The need for different types of computer languages is growing rapidly — luckily it turns out that creating your own Domain Specific Language does not have to be too hard.

Posted in Software Development Code with tags Software Development, Sequence, DSL, at

Currently there is a lot of initiatives that everybody should learn how to program, schools are making programming part of the standard education. For enterprises there are numerous of low-code platforms popping up, all with the sole purpose of enabling more people construct programs. And all in a rapid pace.

Meanwhile, as developers, we get exposed to multiple languages daily, be it build-tools, web-frameworks or query language. Not only are we skilled in our languages of choice, we are also trained to be able to pick up new languages fairly quickly, sometimes we might not even be aware of it. If you stop to think about it, how many computer languages have you worked with during your career - 5, 10, 20 or more?

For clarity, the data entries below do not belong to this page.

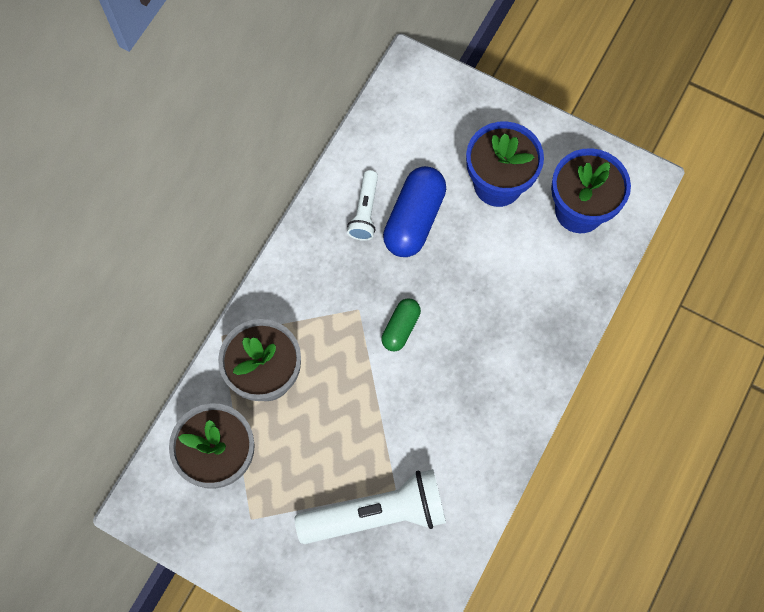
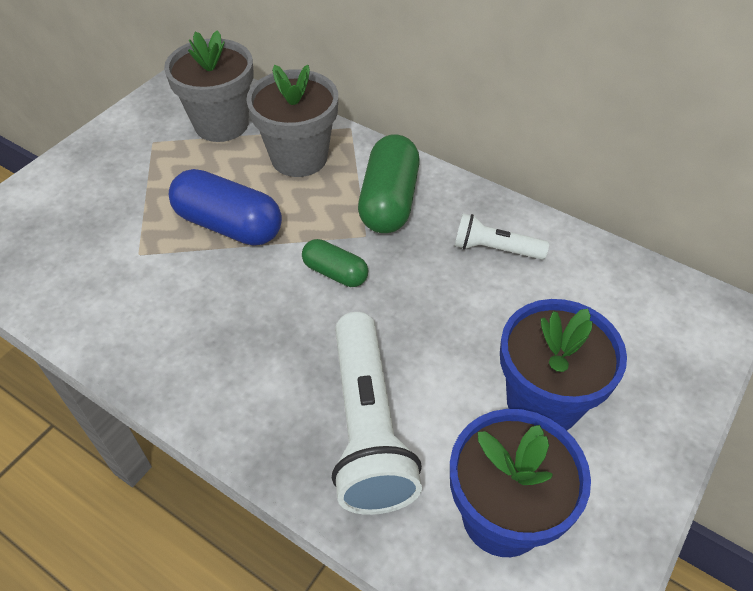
camera: 95 degrees right, 20 degrees down
(318, 294) = (389, 201): none -> green capsule
(376, 513) = (118, 236): white flashlight -> white flashlight (368, 427)
(414, 219) = (484, 297): blue capsule -> blue capsule (229, 225)

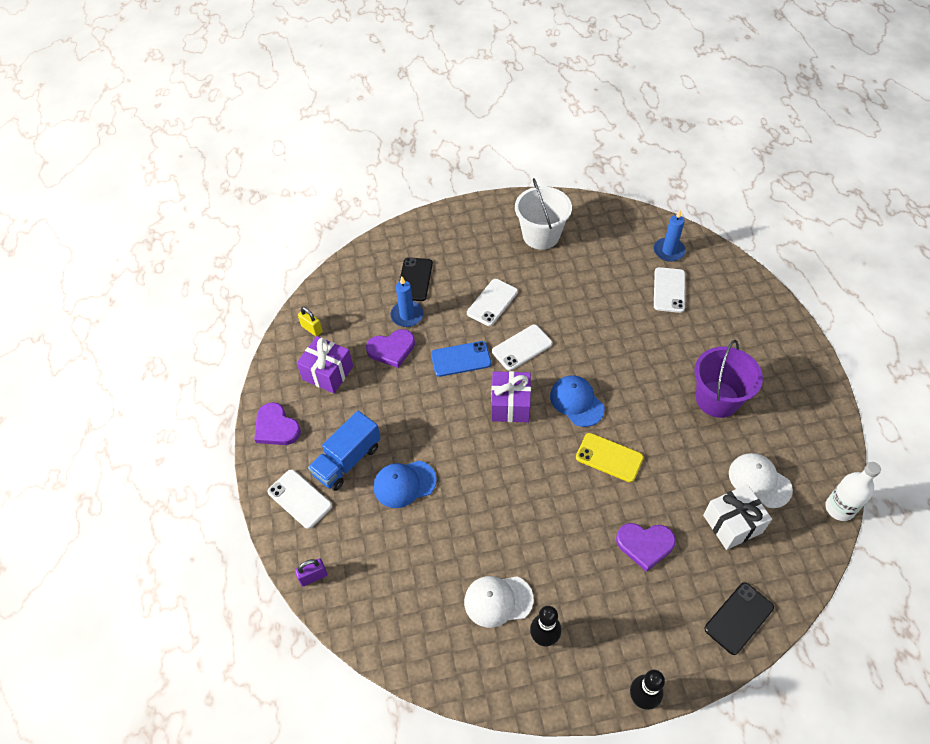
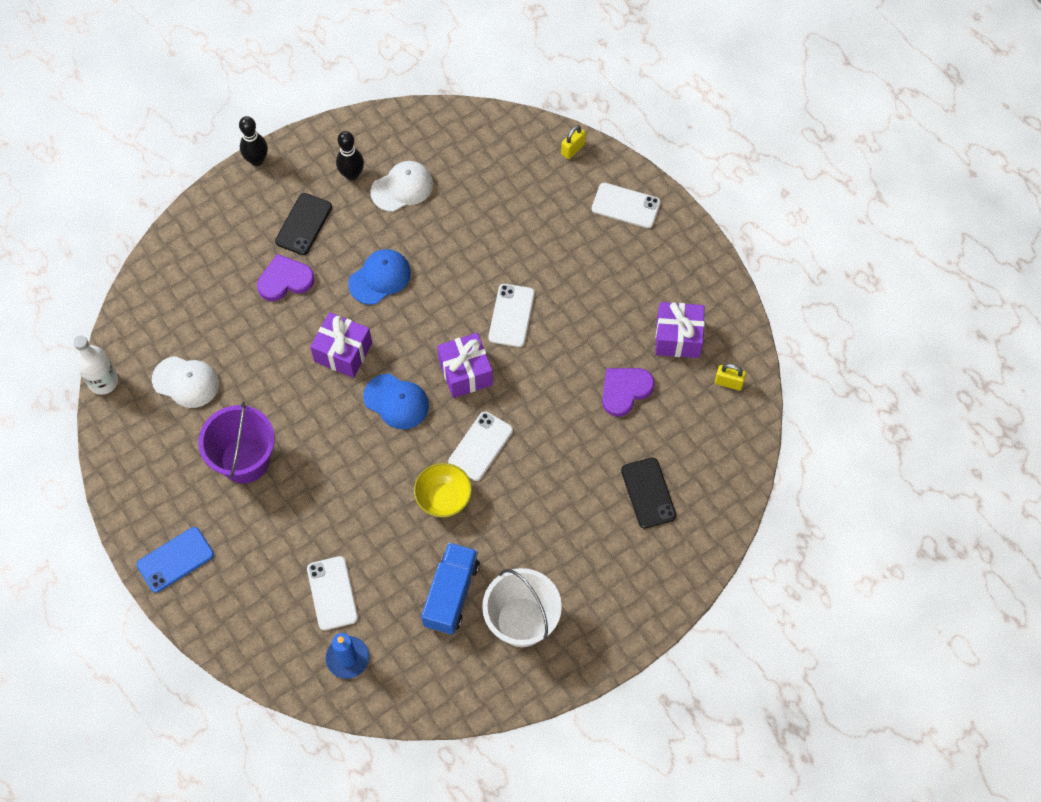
camera: 155 degrees right, 10 degrees up
(276, 427) = (693, 262): purple heart -> none
(313, 576) = (573, 149): purple padlock -> yellow padlock
(347, 460) = (602, 256): blue truck -> blue truck (451, 594)
(404, 484) = (534, 254): blue cap -> blue cap (380, 278)
(407, 315) = (631, 439): blue candle -> none
(461, 359) = (542, 407): blue phone -> blue phone (175, 559)
(492, 302) = (540, 494): white phone -> white phone (511, 315)
(565, 322) = (444, 498): none -> yellow bowl
(609, 457) = (343, 352): yellow phone -> purple gift
(732, 523) = (206, 329): white gift -> none
(739, 618) = (187, 248): black phone -> black phone (303, 224)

In short, programming is growing tremendously, it is finding its way into new domains and new people finds it way into programming - I think it is safe to say that we will see an increasing need for many different types of programming languages in the near future.

Not hard - really?

I think many engineers mistakenly assume that creating your own language, and especially the dreaded compiler, is a huge undertaking and a very complex one. If the language is a General Purpose Language such as Java, C, Rust — yes the task is daunting to say the least. There must be a reason why some argue that the C compiler is one of the most complex piece of software out there.

Thankfully, a Domain Specific Language is not a General Purpose Language per definition. A DSL can be, and often is much simpler, and it might not even need a complex compiler.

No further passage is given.